Finance Net Leasing
Uncertain Times for the Net Lease Market
May 13, 2008
By: Dees Stribling, Contributing Correspondent

The first quarter 2008 Net Lease Market Report by Northbrook, Ill.-based Boulder Net Lease Funds L.L.C. characterizes the current state of the market in the following unusual terms: "The market," it asserts in the first paragraph, "is difficult to make sense of at the moment."

On one hand, the economy is either in a recession or about to go there; oil prices are setting record highs seemingly every week; demand for real estate is flat or down; and debt financing is hard to get. On the other hand, "asking cap rates appear to be shifting towards a level where deals have the opportunity to close," the report notes.

After seeing the supply of net lease properties on the market take a sharp plunge in the fourth quarter of 2007, many more properties came on the market in the first quarter of this year. For some of these, however, sellers haven't adjusted their asking prices compared with the summer of 2007, and thus deals involving these properties are much less likely to close. According to the report, the number of closed net lease transactions in 1Q 2008 came in less than 75 percent of the 3Q 2007 total.

As of late May, Boulder tracked some 20,964 net lease properties on the market nationwide, valued at an aggregate of $60.5 billion. At the end of 2007, there were 18,164 net lease properties on the market valued at $53.5 billion. Though the 1Q 2008 figures represent significant increases over the previous quarter, they still represent lower figures than at the end 3Q 2007, before the full effect of the subprime meltdown and subsequent credit squeeze were felt. == Still, Boulder says that deals are getting done -- under the right circumstances. "In most bid situations, the highest bidder typically requires financing that sellers do not believer to be available," the report notes. "Therefore, those sellers who actually need to dispose of assets are moving toward taking lower offers which have higher probabilities of completing the transaction."

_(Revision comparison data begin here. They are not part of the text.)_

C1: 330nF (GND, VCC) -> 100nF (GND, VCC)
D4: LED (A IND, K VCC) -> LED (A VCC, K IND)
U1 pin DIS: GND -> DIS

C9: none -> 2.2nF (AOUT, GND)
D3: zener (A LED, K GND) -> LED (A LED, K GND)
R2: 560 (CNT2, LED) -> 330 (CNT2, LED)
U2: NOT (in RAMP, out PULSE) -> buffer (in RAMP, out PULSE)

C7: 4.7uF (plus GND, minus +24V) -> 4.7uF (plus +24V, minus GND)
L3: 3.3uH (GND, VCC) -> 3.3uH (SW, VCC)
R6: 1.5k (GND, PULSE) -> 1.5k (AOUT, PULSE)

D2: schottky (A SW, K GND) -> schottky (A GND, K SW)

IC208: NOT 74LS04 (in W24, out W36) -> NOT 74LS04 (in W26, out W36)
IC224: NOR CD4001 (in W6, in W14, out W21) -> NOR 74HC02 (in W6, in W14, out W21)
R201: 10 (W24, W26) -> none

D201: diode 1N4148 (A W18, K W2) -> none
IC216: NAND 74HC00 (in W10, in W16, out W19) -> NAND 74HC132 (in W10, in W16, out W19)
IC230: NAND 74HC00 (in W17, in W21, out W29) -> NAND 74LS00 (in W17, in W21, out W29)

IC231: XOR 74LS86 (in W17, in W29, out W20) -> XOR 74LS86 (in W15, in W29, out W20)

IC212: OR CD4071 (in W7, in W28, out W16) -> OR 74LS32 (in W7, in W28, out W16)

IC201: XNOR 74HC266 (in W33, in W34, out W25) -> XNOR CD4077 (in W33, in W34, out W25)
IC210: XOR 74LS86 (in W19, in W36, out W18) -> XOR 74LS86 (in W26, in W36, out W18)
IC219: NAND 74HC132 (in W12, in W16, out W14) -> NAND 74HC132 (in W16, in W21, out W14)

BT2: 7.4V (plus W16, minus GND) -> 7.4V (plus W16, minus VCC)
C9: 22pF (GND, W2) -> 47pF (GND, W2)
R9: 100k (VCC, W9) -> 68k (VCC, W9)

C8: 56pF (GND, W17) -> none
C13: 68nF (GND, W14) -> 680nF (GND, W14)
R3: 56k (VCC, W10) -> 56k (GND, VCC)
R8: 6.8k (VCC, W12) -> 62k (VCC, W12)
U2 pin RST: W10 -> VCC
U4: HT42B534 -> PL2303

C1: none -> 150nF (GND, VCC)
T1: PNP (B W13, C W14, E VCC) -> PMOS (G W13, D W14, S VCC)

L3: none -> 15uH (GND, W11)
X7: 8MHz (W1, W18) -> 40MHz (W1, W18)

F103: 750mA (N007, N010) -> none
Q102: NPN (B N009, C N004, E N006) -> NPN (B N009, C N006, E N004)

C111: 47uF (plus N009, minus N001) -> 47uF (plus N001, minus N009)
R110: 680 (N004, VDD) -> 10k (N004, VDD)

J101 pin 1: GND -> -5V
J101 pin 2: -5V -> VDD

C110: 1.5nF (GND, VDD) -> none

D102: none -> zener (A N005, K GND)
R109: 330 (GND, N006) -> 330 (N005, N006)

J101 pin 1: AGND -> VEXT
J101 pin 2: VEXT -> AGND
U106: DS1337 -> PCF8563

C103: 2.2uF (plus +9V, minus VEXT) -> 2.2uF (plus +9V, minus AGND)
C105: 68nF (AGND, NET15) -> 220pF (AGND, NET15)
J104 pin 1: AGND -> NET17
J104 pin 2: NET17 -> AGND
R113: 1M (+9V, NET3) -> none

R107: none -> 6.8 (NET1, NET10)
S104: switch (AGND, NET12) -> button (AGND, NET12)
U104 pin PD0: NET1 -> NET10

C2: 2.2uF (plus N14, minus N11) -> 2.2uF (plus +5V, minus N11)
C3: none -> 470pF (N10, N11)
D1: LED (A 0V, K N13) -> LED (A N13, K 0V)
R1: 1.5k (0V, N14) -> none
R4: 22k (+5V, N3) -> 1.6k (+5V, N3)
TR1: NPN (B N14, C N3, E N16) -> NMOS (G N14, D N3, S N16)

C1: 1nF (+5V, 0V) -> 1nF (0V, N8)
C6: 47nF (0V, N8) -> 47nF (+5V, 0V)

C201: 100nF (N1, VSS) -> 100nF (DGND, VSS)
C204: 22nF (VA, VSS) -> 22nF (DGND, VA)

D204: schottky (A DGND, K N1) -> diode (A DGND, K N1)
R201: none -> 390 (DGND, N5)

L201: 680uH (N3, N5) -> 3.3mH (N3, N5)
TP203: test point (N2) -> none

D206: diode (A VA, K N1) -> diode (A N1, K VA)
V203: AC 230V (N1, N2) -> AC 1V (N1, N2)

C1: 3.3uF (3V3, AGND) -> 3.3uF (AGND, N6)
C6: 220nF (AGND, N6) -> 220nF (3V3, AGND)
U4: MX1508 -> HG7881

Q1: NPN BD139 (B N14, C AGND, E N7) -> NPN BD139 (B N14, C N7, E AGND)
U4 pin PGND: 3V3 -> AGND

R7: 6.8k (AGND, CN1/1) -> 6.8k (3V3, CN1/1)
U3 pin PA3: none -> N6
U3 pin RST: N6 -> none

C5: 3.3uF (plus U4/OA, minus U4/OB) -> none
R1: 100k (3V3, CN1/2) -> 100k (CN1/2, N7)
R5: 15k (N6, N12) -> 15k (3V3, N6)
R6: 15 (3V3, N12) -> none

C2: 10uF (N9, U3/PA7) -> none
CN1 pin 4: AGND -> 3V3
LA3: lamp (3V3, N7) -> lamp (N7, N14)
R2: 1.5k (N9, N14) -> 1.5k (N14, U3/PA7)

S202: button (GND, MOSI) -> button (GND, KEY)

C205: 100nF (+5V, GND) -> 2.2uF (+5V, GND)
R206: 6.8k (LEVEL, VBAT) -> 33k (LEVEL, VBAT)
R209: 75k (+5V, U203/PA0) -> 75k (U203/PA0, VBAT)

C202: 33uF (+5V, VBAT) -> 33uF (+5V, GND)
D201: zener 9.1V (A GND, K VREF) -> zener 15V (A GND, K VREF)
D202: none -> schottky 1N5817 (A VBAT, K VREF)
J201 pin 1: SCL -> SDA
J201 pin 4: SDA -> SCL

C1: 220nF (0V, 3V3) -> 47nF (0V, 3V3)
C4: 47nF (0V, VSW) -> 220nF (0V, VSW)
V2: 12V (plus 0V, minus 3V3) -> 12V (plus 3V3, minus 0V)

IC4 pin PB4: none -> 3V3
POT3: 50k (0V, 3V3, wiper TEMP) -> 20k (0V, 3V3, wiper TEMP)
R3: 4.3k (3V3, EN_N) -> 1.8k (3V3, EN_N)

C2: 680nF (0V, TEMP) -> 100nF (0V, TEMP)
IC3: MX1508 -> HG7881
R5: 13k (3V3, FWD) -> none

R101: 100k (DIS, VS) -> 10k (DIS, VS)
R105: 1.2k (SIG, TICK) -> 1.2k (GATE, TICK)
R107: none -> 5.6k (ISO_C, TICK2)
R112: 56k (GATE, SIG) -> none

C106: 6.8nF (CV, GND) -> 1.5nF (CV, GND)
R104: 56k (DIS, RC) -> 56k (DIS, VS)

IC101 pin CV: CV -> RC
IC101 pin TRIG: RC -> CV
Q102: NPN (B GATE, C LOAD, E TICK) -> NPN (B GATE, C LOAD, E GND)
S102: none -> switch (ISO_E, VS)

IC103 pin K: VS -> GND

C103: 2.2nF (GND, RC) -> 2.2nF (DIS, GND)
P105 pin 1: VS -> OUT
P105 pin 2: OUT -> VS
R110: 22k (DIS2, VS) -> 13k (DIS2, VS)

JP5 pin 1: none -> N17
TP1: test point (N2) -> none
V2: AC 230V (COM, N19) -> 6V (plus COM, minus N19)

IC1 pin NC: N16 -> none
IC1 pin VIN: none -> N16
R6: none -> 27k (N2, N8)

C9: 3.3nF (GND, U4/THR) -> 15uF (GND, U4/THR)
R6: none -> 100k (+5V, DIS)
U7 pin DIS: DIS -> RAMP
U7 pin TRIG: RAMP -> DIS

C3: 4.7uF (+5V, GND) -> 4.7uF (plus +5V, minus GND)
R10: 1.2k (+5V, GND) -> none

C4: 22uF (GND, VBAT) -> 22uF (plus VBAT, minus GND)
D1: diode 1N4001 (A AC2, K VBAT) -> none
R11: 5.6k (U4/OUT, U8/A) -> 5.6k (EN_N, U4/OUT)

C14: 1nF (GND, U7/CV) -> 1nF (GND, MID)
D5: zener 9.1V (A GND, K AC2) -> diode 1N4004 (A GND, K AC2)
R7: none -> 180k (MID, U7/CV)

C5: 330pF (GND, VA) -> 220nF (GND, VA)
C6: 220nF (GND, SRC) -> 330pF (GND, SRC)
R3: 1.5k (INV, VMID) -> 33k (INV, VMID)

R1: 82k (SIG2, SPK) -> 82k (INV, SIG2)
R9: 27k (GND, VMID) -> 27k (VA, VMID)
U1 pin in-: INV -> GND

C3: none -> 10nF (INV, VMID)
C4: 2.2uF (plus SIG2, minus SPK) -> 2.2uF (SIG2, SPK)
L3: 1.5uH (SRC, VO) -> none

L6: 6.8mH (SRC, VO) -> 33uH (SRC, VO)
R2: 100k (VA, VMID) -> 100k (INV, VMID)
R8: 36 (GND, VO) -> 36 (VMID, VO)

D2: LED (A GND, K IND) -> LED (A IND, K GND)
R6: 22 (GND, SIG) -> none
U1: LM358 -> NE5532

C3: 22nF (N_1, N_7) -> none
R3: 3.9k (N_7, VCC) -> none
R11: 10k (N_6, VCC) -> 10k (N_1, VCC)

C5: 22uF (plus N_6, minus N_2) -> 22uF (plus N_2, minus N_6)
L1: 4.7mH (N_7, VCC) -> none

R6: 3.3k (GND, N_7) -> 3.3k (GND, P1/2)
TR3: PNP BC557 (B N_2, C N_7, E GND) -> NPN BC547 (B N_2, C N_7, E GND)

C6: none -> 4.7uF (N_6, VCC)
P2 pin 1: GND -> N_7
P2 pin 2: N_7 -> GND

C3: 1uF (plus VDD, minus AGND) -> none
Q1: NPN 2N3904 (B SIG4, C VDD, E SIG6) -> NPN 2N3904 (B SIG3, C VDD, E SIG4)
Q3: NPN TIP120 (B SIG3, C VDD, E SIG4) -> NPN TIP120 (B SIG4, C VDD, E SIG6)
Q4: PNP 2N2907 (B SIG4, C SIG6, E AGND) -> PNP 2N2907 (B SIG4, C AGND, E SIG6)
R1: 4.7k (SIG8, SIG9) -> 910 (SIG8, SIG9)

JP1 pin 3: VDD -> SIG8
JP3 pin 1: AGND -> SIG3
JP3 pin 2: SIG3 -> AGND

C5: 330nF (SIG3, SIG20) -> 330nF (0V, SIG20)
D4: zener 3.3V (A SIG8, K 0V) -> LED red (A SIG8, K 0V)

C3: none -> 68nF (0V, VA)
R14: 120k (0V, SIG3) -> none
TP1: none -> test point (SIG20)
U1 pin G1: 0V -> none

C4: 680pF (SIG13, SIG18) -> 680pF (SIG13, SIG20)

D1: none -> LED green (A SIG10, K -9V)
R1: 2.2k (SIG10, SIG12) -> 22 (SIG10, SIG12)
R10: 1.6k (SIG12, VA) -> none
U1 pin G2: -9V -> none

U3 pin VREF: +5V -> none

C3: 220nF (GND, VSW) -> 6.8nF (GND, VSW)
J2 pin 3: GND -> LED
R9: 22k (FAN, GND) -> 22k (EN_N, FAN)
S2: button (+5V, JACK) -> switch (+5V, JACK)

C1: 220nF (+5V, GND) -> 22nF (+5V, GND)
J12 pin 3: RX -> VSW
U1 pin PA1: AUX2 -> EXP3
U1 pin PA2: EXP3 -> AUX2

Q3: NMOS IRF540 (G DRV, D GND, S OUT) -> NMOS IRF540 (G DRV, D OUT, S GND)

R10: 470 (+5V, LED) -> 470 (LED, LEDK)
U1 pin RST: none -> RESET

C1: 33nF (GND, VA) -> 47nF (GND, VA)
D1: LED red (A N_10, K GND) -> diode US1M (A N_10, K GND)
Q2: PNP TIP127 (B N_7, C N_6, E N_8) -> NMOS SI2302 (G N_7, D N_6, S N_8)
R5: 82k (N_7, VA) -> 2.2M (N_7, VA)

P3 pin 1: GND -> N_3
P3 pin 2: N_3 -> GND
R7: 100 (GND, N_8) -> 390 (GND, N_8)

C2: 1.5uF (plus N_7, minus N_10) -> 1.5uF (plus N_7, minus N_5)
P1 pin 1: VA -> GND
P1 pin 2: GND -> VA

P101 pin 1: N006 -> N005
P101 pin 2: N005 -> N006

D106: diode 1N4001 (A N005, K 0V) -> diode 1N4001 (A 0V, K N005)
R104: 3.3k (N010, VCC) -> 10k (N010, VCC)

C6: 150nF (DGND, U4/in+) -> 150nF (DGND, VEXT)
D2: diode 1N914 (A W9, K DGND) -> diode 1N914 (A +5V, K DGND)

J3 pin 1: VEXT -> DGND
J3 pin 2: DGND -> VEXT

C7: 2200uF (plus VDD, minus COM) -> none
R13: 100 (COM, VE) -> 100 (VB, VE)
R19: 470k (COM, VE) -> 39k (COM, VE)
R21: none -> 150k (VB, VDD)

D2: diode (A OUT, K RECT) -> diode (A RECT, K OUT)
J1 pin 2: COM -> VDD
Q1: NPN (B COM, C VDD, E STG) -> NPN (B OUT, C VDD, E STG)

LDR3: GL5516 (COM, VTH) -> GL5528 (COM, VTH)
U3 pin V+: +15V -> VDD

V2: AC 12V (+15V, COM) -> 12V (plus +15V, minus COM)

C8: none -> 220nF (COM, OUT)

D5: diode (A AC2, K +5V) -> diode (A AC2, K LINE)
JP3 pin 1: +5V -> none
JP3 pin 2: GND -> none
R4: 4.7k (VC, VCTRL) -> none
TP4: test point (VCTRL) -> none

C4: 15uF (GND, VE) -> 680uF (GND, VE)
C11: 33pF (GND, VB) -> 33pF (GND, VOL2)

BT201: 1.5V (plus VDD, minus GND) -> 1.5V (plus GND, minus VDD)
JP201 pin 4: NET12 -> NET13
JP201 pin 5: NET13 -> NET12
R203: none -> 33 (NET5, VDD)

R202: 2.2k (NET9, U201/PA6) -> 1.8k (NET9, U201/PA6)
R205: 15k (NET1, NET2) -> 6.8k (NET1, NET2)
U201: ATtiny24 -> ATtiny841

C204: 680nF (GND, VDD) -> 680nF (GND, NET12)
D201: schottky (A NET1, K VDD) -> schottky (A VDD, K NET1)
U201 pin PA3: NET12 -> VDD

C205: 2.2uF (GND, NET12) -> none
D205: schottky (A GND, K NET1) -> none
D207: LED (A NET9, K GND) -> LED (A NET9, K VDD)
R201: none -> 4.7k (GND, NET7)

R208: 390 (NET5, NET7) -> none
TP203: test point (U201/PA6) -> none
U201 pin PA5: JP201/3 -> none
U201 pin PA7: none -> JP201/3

Retail net lease properties, which have consistently formed the the basis for the largest number and value of deals, continue to hold that position, despite the sluggishness of the current retail market. Retail cap rates for new properties are up 22 basis points over the first quarter, the largest such increase since 2Q 2006.

"Much of this increase can likely be attributed to the lack of CMBS financing and slowing multi-family markets," the report says. "The multi-family sector is suffering from lack of condo conversion opportunities at this down cycle of the market. To compound matters, the hardest hit multi-family markets, Southern Florida and California, also happen to be the home to a majority of 1031 investors."